THE SIX-PARTY TALKS ON ICE

The politics: North Korea's nuclear program has destabilized the Asian political scene for years. The six-party talks aimed at resolving the crisis -- between North Korea, South Korea, the United States, China, Japan, and Russia -- have continued intermittently, with no final, satisfactory result. The Hermit Kingdom regularly fires off ballistic missiles, enraging and scaring the interested parties, and has conducted nuclear tests to widespread international condemnation. And Barack Obama's administration has had no more luck than its predecessor in getting Kim Jong Il to play nice.
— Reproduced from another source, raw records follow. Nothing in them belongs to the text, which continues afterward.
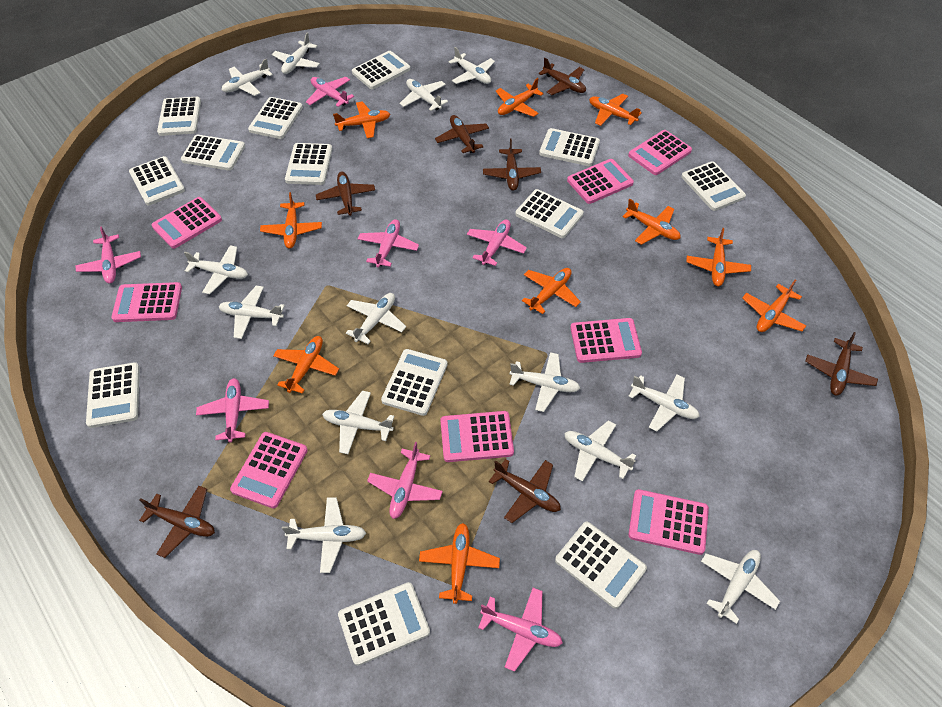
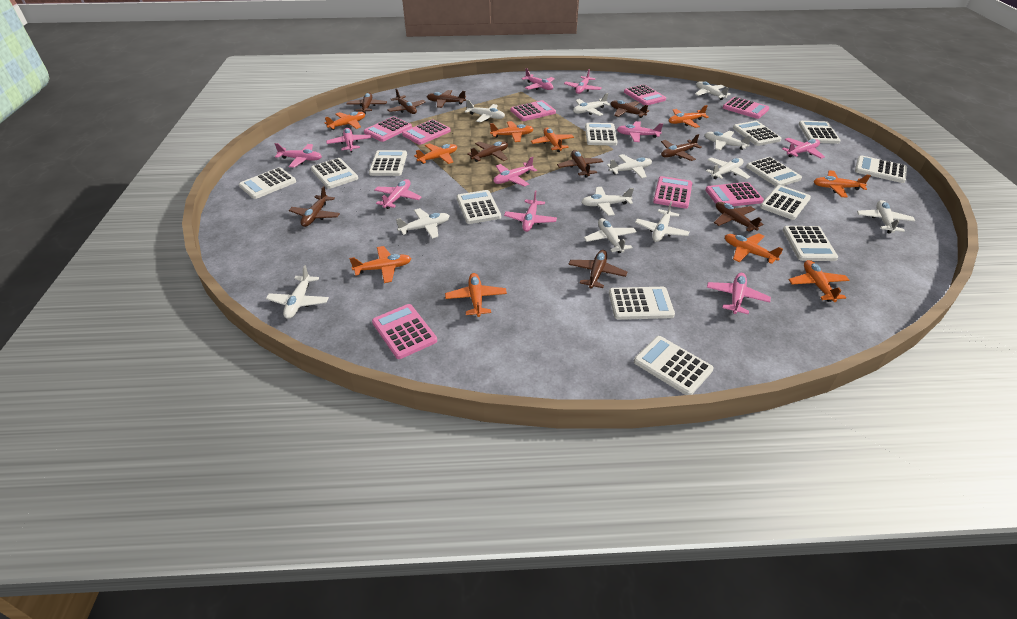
brown plane: 7 -> 10
pink plane: 7 -> 10
white plane: 13 -> 12

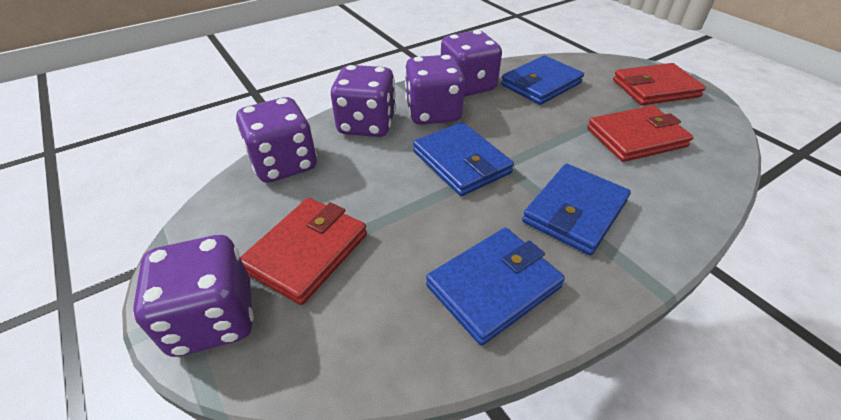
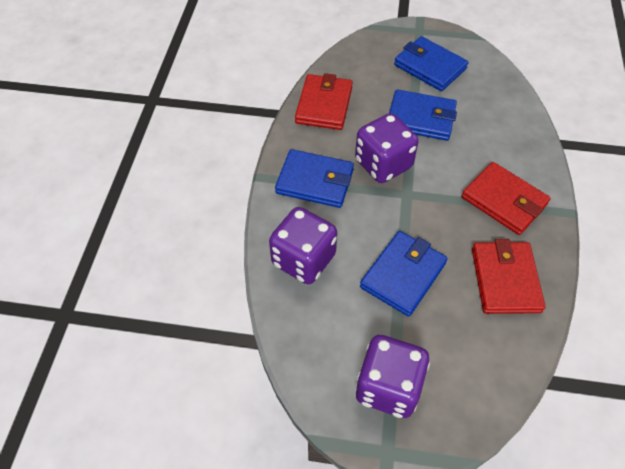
purple dice: 5 -> 3

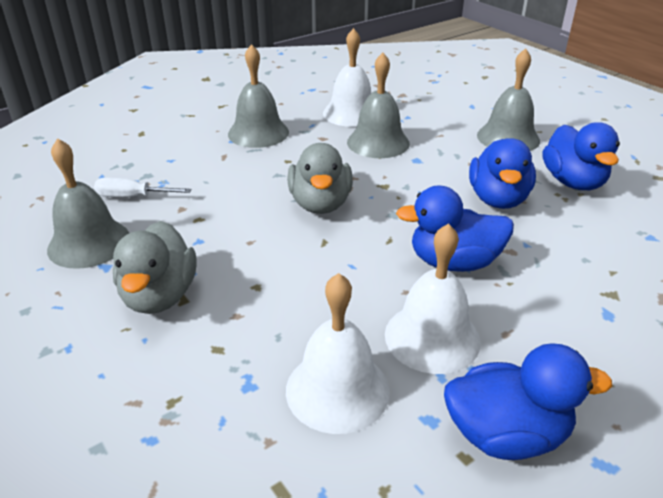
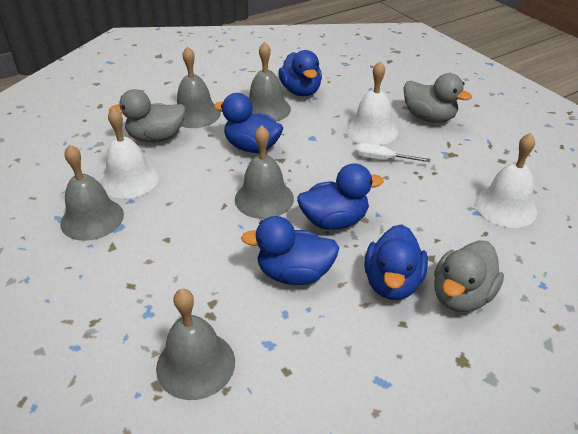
blue duck: 4 -> 5
grey bell: 4 -> 5
grey duck: 2 -> 3

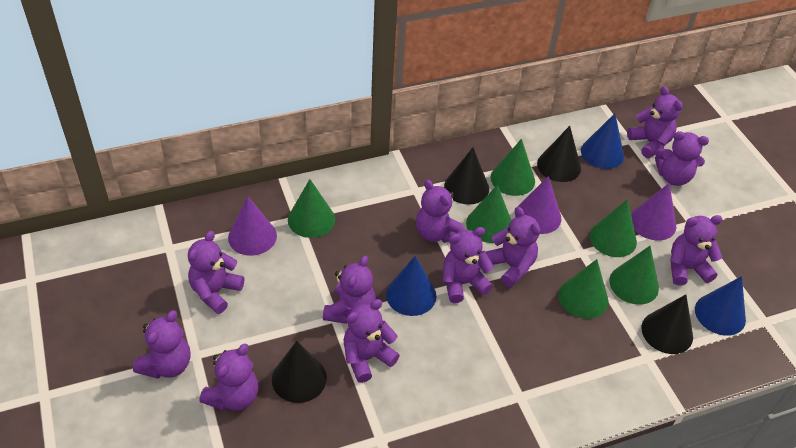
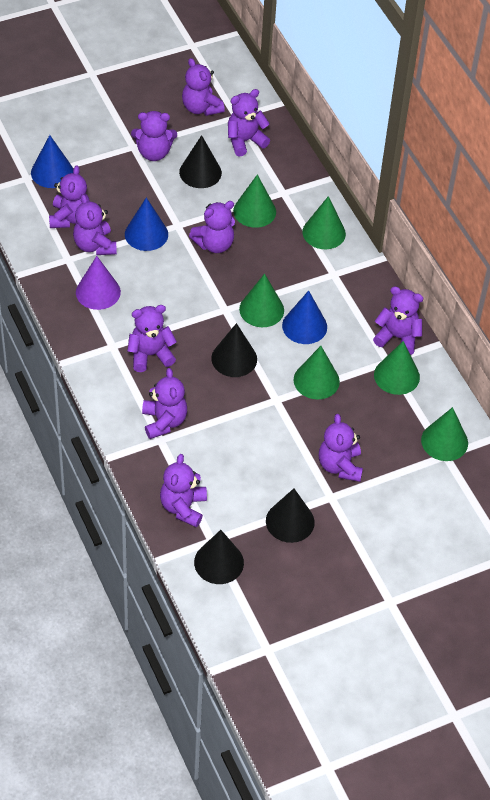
purple cone: 3 -> 1

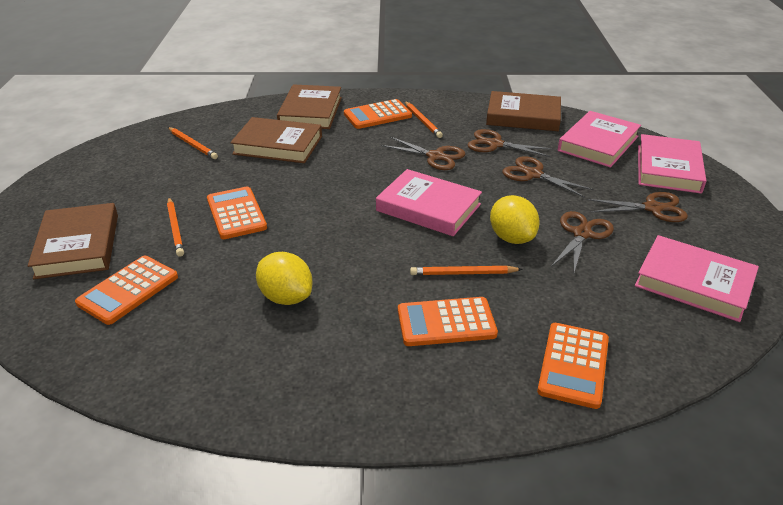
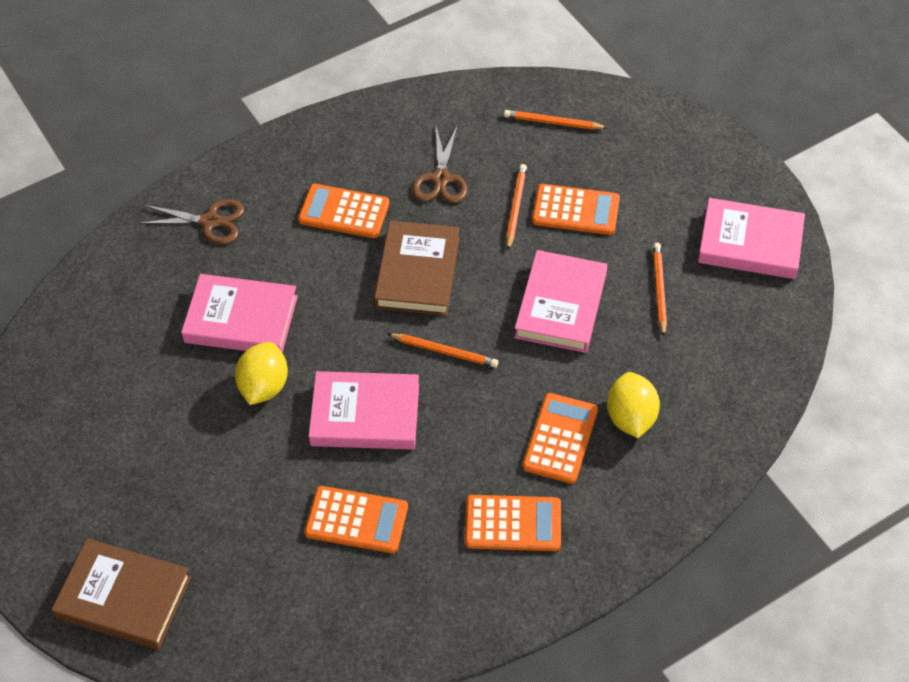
brown book: 4 -> 2
brown scissors: 5 -> 2

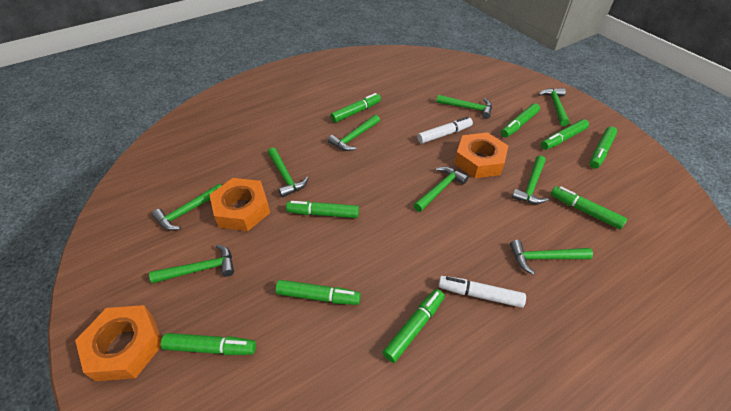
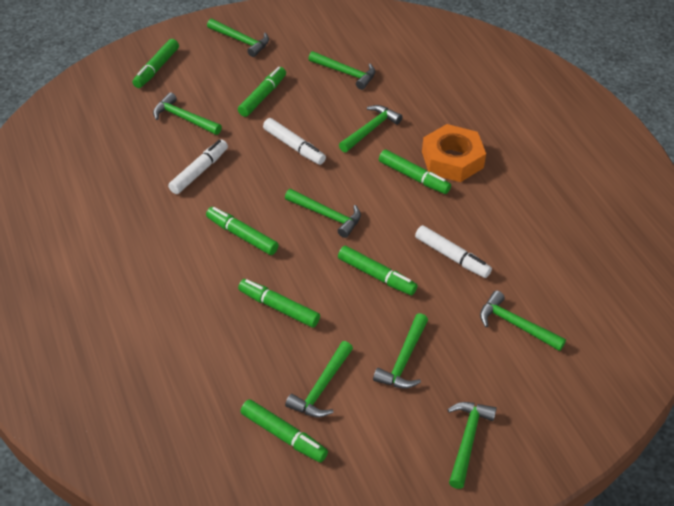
green marker: 9 -> 7
orange nut: 3 -> 1
white marker: 2 -> 3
The Olympics: Women's speed skating may be a long way from the negotiating table. But every representative of the six-party talks competed in the women's speed skating 500-meter race on Feb. 16, and five of the six countries finished among the top 10 places. South Korean skater Sang-Hwa Lee won the gold, Beixing Wang of China took bronze, Japan's Sayuri Yoshii finished fifth, Heather Richardson of the United States placed sixth, and North Korean speedster Hyon-Suk Ko placed ninth. Russian skater Olga Fatkulina finished a disappointing 20th.

GEORGIA-RUSSIA

The politics: More than a year has passed since the August 2008 war between Georgia and Russia, but the two countries have hardly made up. Russian President Dmitry Medvedev recently declared Georgian President Mikheil Saakashvili a persona non grata, which a Saakashvili spokesman dismissed as a "boring" pronouncement. Saakashvili, for his part, has warned of a new Russian invasion and compares himself to legendary British prime minister and anti-Nazi stalwart Winston Churchill.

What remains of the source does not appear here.